4th February 2015


10am Thursday 5 February 2015

Court 1

Royal Courts of Justice





R ( Joanna Letts)  v Lord Chancellor

CO/ 3614/2014


At a hearing for permission for Judicial Review on 2nd October 2014, Joanna Letts was granted permission to pursue her challenge that the Lord Chancellor’s Guidance on Inquest funding is flawed and unlawful.  The full hearing is on 5th February.  The Equality and Human Rights Commission has been granted permission to Intervene in the case due to its importance.


The Facts


Joanna Letts, is a single mother, with four young children and she lives in Lambeth. Her brother, Christopher Letts was aged 29 when on 19.8.2013 he threw himself under a train at Tooting Bec station whilst mentally unwell.


Christopher had been sent by the South London and Maudsley Hospital to a private hospital, the Cygnet in Kewstoke on 12th August 2013 due to a shortage of beds locally.  The Cygnet hospital Kewstoke  allowed Christopher to leave hospital  on 16th August with no support provided, despite the fact that Christopher had been  expressing suicidal thoughts saying he “had had enough” and “wanted out” and he had twice attempted to jump off a balcony at the hospital on 13th and 14th August.  He was allowed to leave the hospital 3 days later on 16th August despite these behaviours and warning signs and jumped to his death in front of a tube train on 19th August.


In preparation for an Inquest, now listed to start on 23rd February   2015 for 4 days, with 5 parties who are legally represented, Joanna Letts applied for Legal Aid in order to be represented at the inquest  hearing. Legal Aid was refused to her on grounds that there did not appear to be any failings in the mental health services and so Art 2- the right to life was not engaged.  Joanna Letts was informed that   she could represent herself even though she has no legal experience and is responsible for looking after her four children and even though SLAM and Kewstoke Cygnet and the assessing doctors and social worker are now known to be legally represented by Lawyers at the hearing. The Inquest will consider how Christopher came to his death only three days after he was allowed to leave the Cygnet hospital.
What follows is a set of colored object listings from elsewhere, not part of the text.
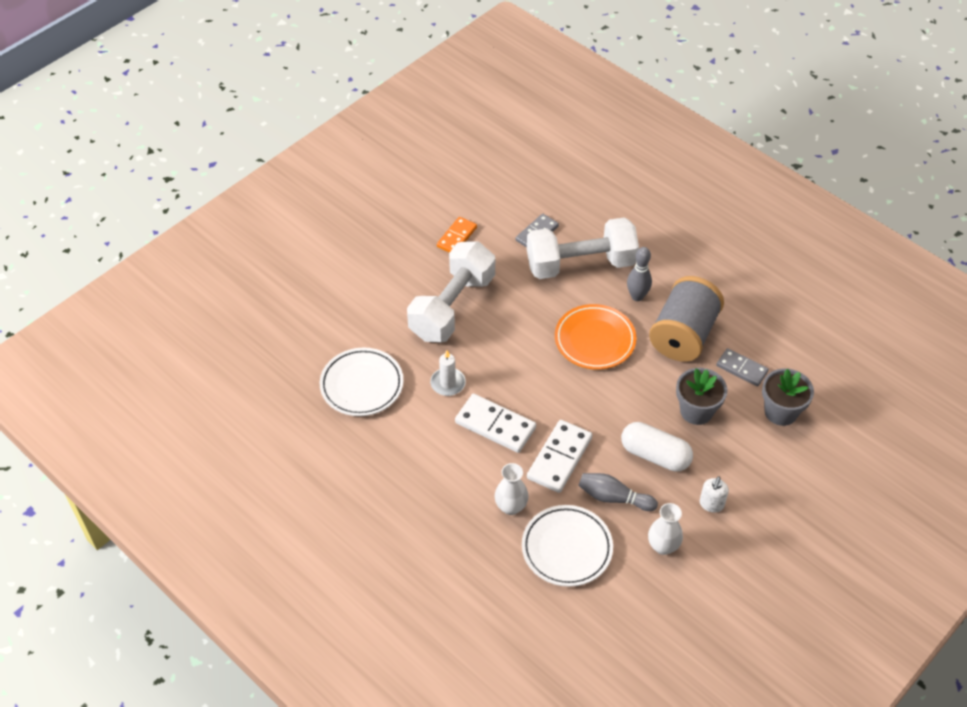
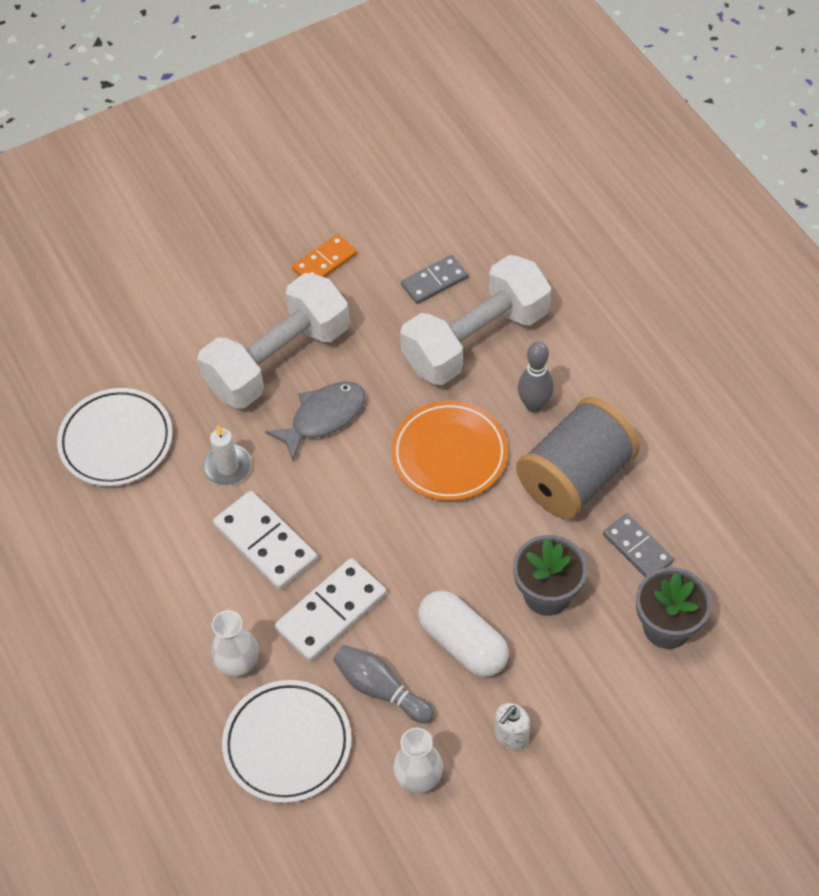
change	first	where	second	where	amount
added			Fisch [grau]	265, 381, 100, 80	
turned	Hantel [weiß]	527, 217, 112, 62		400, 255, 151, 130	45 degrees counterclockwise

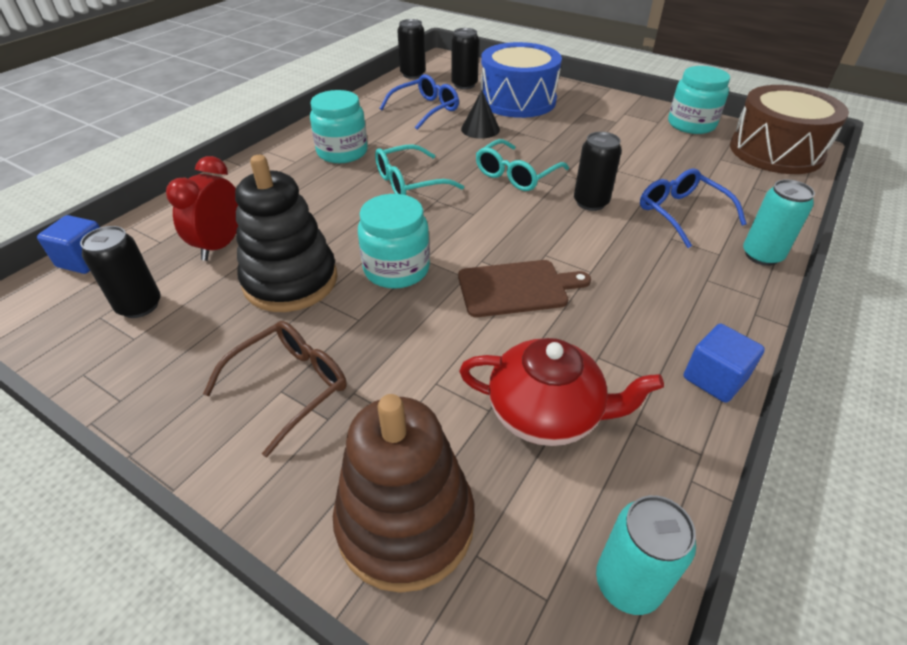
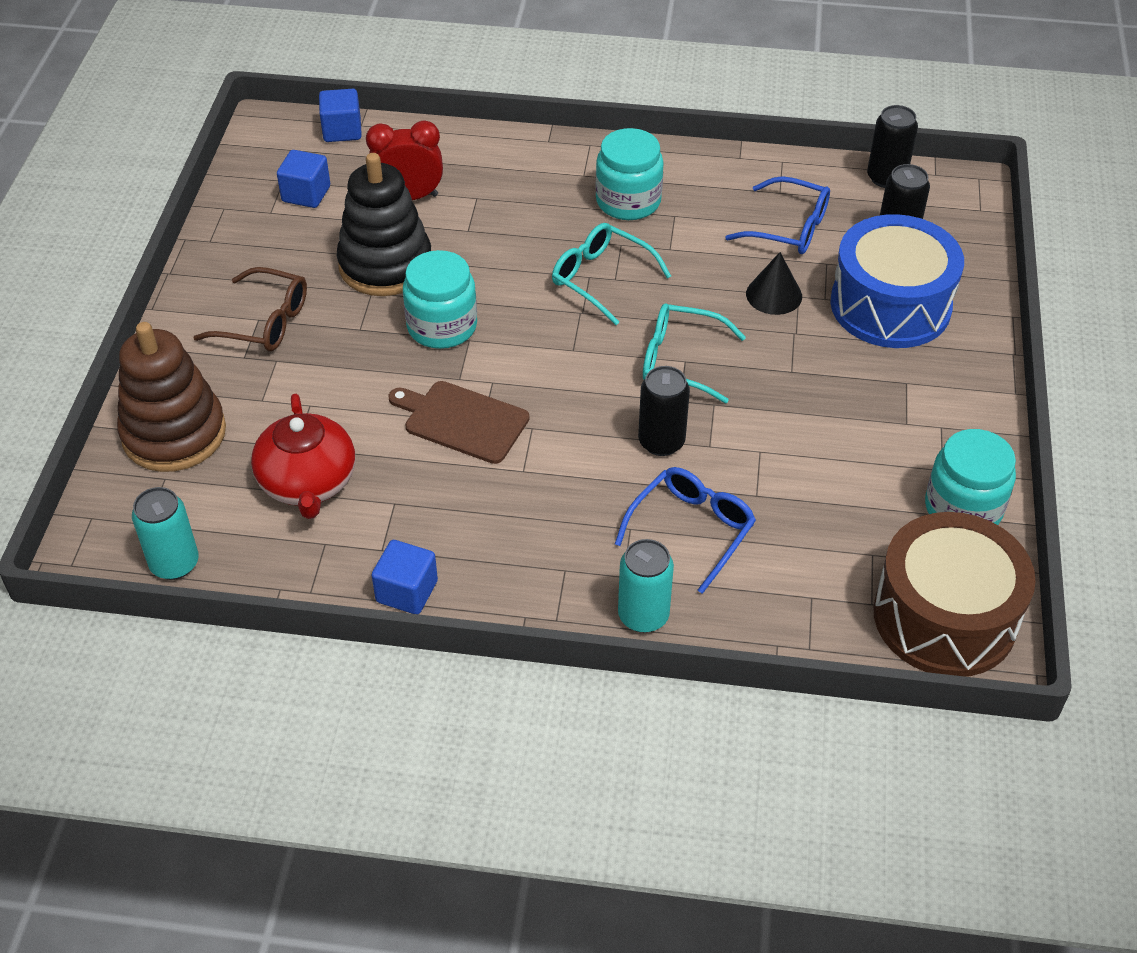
change	first	where	second	where	amount
replaced	Dose [schwarz]	80, 226, 81, 92	Kubus [blau]	277, 150, 53, 58	
turned	Schneidebrett [braun]	458, 260, 133, 57		388, 381, 142, 83	150 degrees clockwise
Only after Judicial review proceedings were issued against the Legal Aid Agency and the Lord Chancellor as an Interested Party, did the Legal Aid Agency review its decision and agree to grant funding.


Joanna Letts had by that time suffered huge stress and anxiety so that she decided that although funding had been agreed in her case, other families who were being denied Legal Aid to be represented at Inquests should not be denied justice owing to the very high threshold set by the Lord Chancellor’s  thoroughly confusing Guidance.
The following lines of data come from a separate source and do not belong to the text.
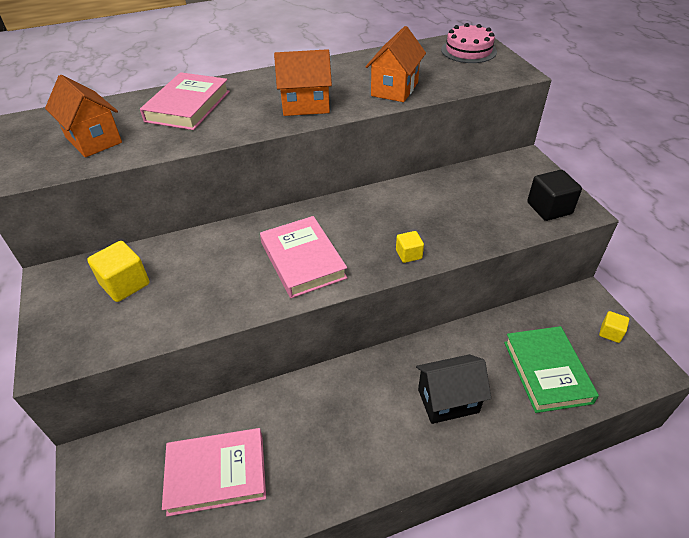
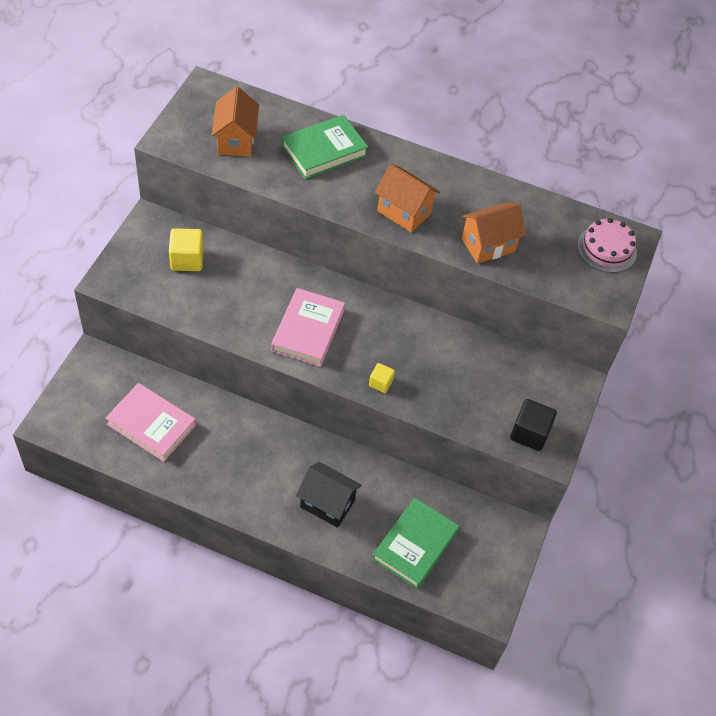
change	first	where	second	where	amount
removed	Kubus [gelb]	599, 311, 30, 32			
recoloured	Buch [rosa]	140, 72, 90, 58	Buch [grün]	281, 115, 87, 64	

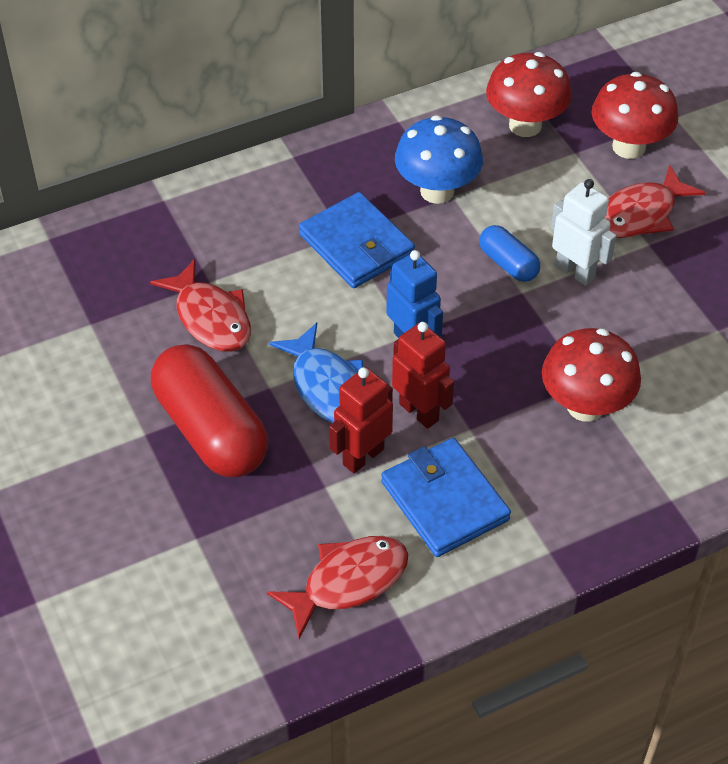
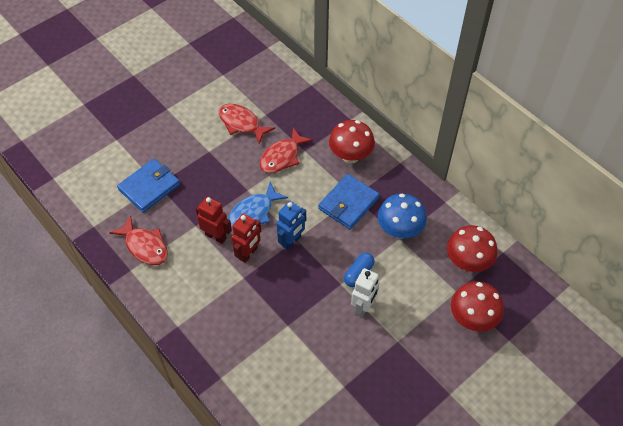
change	first	where	second	where	amount
removed	Kapsel [rot]	151, 344, 117, 133			
moved	Geldbörse [blau]	381, 438, 130, 119		117, 159, 63, 54	
moved	Pilz [rot]	542, 328, 99, 94		329, 120, 46, 44	
moved	Fisch [rot]	605, 164, 100, 74		219, 104, 56, 40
The Judge found that the denial of legal aid raised issues of wider public importance.


Joanna Letts said:


“I am so pleased that the case will be heard on 5th February.  I have been through hell with my brother’s death. The thought that I would not have the help of my lawyer at the inquest and be able to uncover what happened has caused me grief. It would have been a David & Goliath situation - and that would have been so unfair.  I also don’t want other families to go through what I have been through and that is why I am fighting this case.”


INQUEST and the INQUEST Lawyers Steering group have been supporting the case arguing that bereaved families deserve representation if they are to have justice and that their involvement with legal representation is vital so that the full facts can come to light about how their loved one died.


Deborah Coles co-director of INQUEST who has made a witness statement in support of the claim said:


“Applying for exceptional funding is complicated, intrusive and unfair. The government perpetuates the myth that inquests into deaths in state care or custody are informal hearings where grieving families can be expected to represent themselves. This ignores the reality of bereaved families experiences at these complex inquests where they come face to face with state lawyers paid for by public funds, there to defend their policies and practices. If the problems with the guidance are not addressed, many bereaved families will be left unrepresented with the danger that these deaths will not receive the scrutiny they need. This inequality in access to justice must end.”


Saimo Chahal QC (hon) of Bindmans LLP is the solicitor representing Joanna Letts.   Counsel representing is Phillippa Kaufmann QC & Chris Butler of Matrix Chambers.